Keywords: Tags  Davenport & Co., Lloyd O'Carroll, John Ockerman, aluminum, production cuts, LME, European recession, Midwest premium aluminum prices

CHICAGO — Production cuts announced by aluminum producers won’t be enough to offset tepid aluminum demand this year, although regional premiums should continue to climb, according to Davenport & Co. LLC analysts.

"Producers are coming to terms with low aluminum prices—finally. However, the majority of these cuts have yet to be implemented," analysts Lloyd T. O’Carroll and John F. Ockerman said in a June 27 note to investors.

Aluminum prices will fall this year but should improve in 2014 thanks in part to slowing demand growth being offset by global production cuts, the analysts said, and aluminum demand should grow significantly over the next 10 years largely due to increased auto industry demand for aluminum body sheet.

London Metal Exchange cash prices for aluminum will drop 4.6 percent this year to an annual average of $1,926 per tonne before rebounding to $2,225 in next year and $2,375 in 2015, O’Carroll and Ockerman said.

Domestic aluminum producers could see anticipated profits narrow or even swing to losses as a result of lower aluminum prices, the analysts said. Despite current low aluminum prices, regional premiums "should continue their uninterrupted march higher" over the next 12 to 18 months because of wide contangos on the LME, which should attract more metal into financing deals. U.S. Midwest premiums could reach 15 cents per pound in late 2014, they predicted.

AMM’s Midwest premium is currently 11.75 to 12.25 cents per pound.

But the analysts warned that higher premiums may not be an unmitigated blessing for producers, especially over the long haul. "Higher premiums are cushioning the blow of low prices for aluminum producers," they said. "While this is beneficial in the short term for earnings, it has kept more production online than would have otherwise occurred, leading to a more-prolonged price downturn."

But the current drop in LME prices might "accelerate" the announcement of production cuts in 2013, O’Carroll and Ockerman said. While tighter supplies and improving demand should bolster prices in the longer term, "stock financing should act as a soft ceiling on prices and prevent swift, sustained price improvements."

Alcoa Inc. has announced plans to permanently close two older potlines at its Baie-Comeau smelter in Quebec and postpone by three years the construction of a new potline as the company looks to cut costs (, May 16).
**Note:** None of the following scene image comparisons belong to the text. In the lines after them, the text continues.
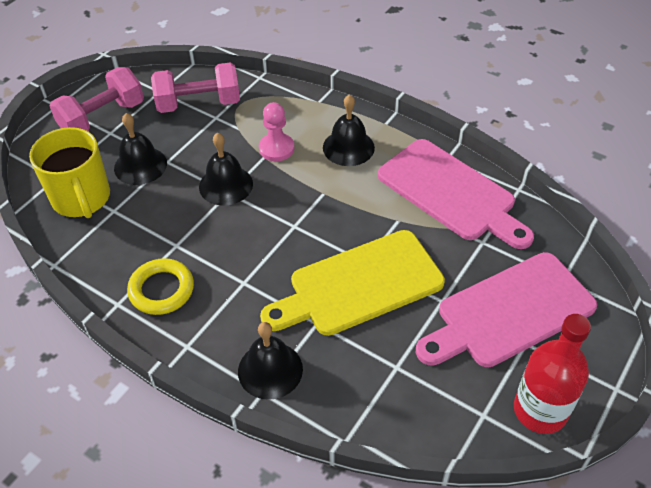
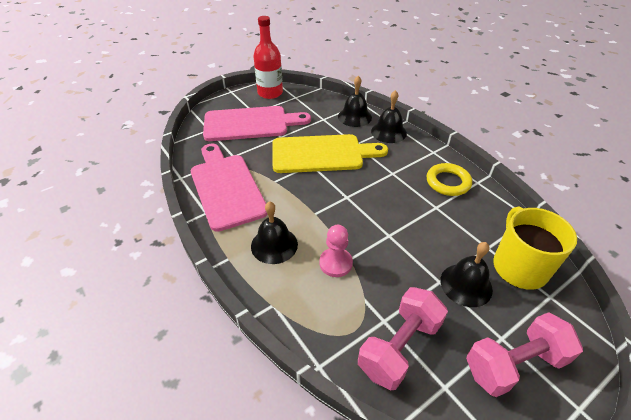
camera: 160 degrees left, 5 degrees down
(199, 104) = (399, 347): pink dumbbell -> pink dumbbell turned 60 degrees counterclockwise
(226, 185) = (390, 242): black bell -> black bell (354, 117)

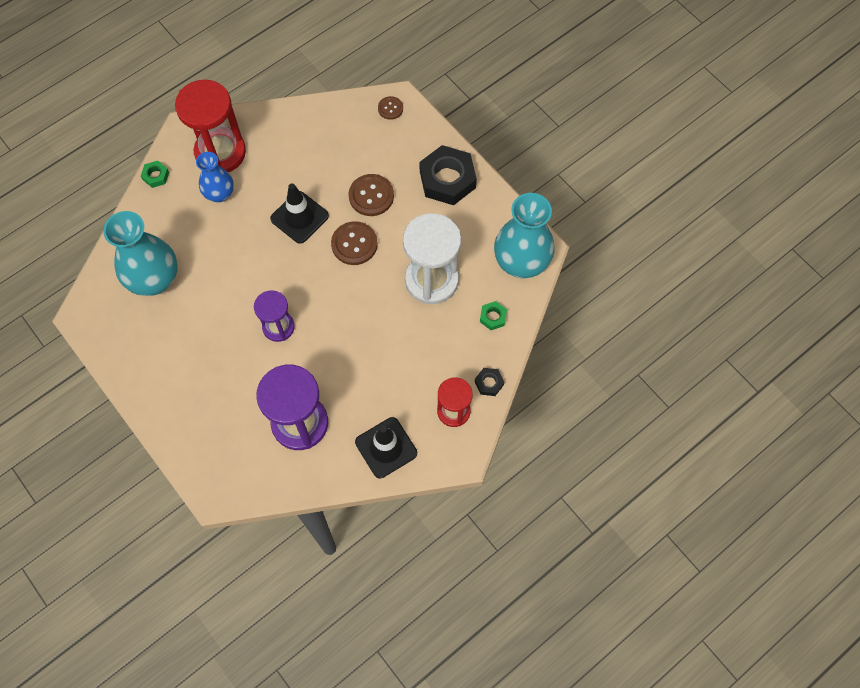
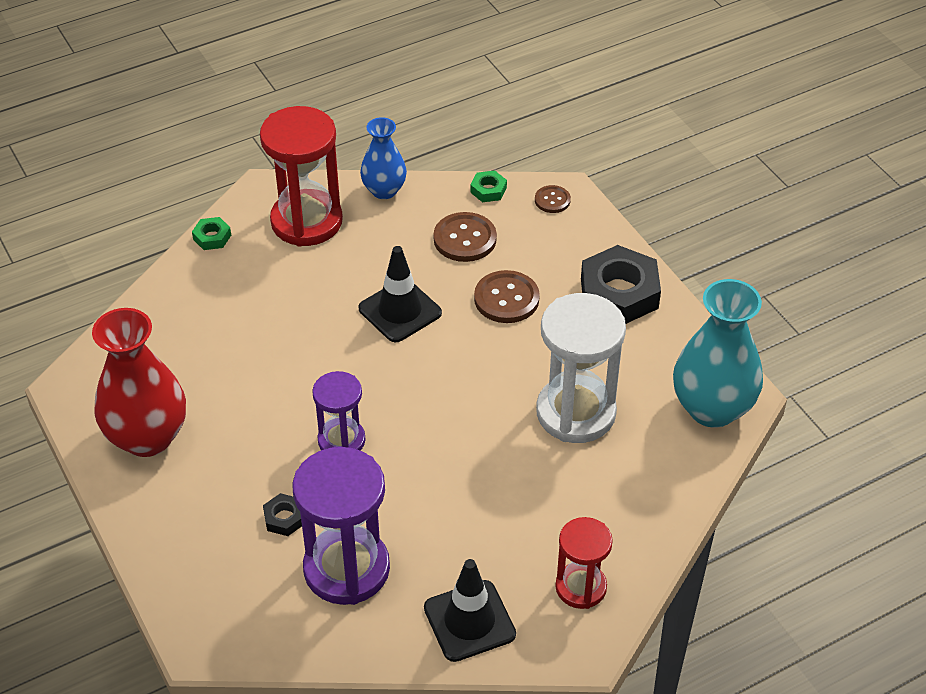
camera: 10 degrees right, 20 degrees down
(146, 346) = (147, 437): none -> red vase
(154, 279) = (180, 358): turquoise vase -> none
(219, 194) = (294, 269): blue vase -> blue vase (384, 190)
(354, 244) = (471, 353): brown button -> brown button (465, 239)
(489, 383) = (641, 557): black nut -> black nut (284, 518)
(493, 317) = (659, 472): green nut -> green nut (488, 190)

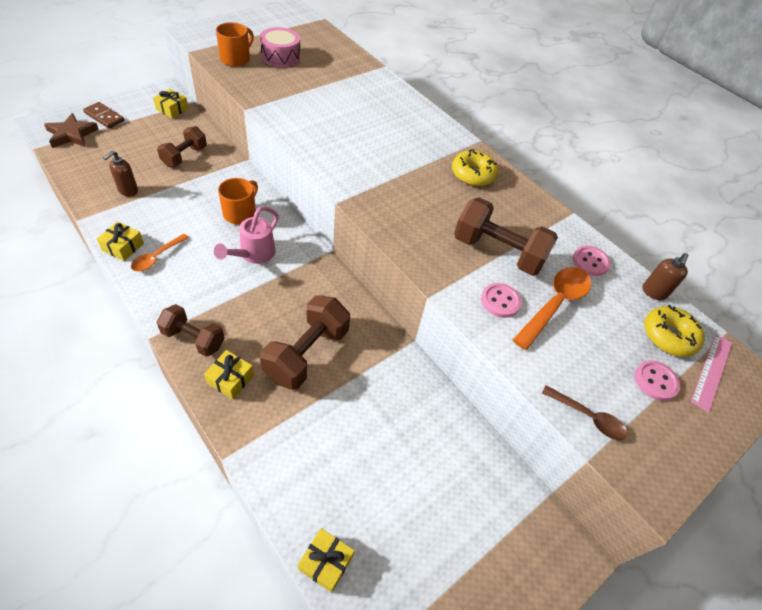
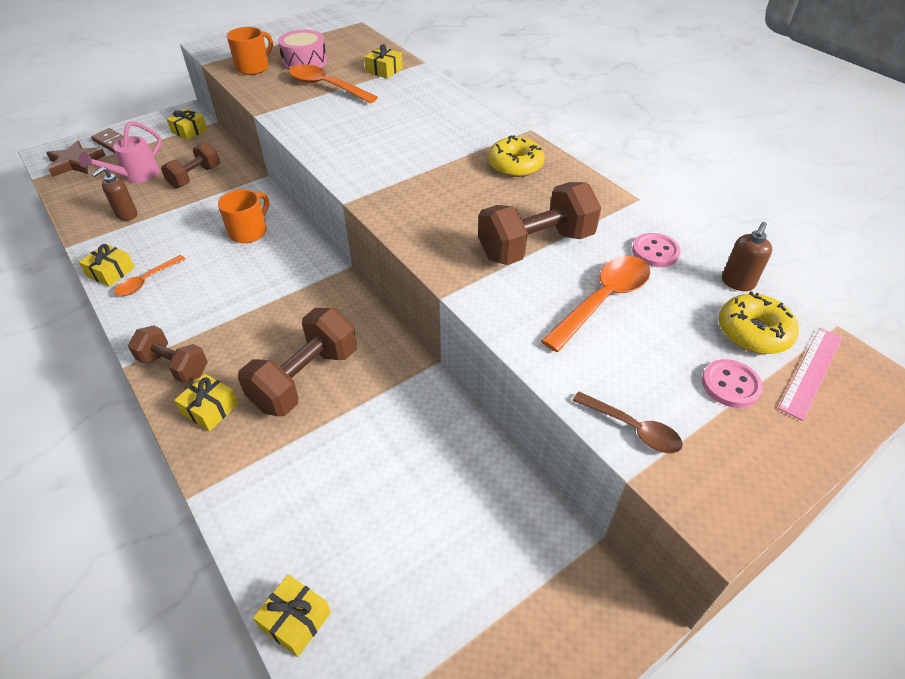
camera: 10 degrees right, 5 degrees down
(253, 254) = (257, 274): pink watering can -> pink watering can (136, 176)
(303, 84) = (326, 86): none -> orange spoon
(351, 71) = (384, 70): none -> yellow gift
(498, 252) = (536, 246): brown dumbbell -> brown dumbbell turned 60 degrees counterclockwise
(500, 301) = (532, 299): pink button -> none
The Pittsburgh-based aluminum company has said it is considering cutting up to 460,000 tonnes of smelter capacity by August 2014 as aluminum prices remain low (, May 1).

The European recession and slow growth in China have weakened demand at the same time that the market is exhibiting "negative sentiment" toward commodities in general and aluminum in particular, O’Carroll and Ockerman said. "We expect this will continue to be the status quo."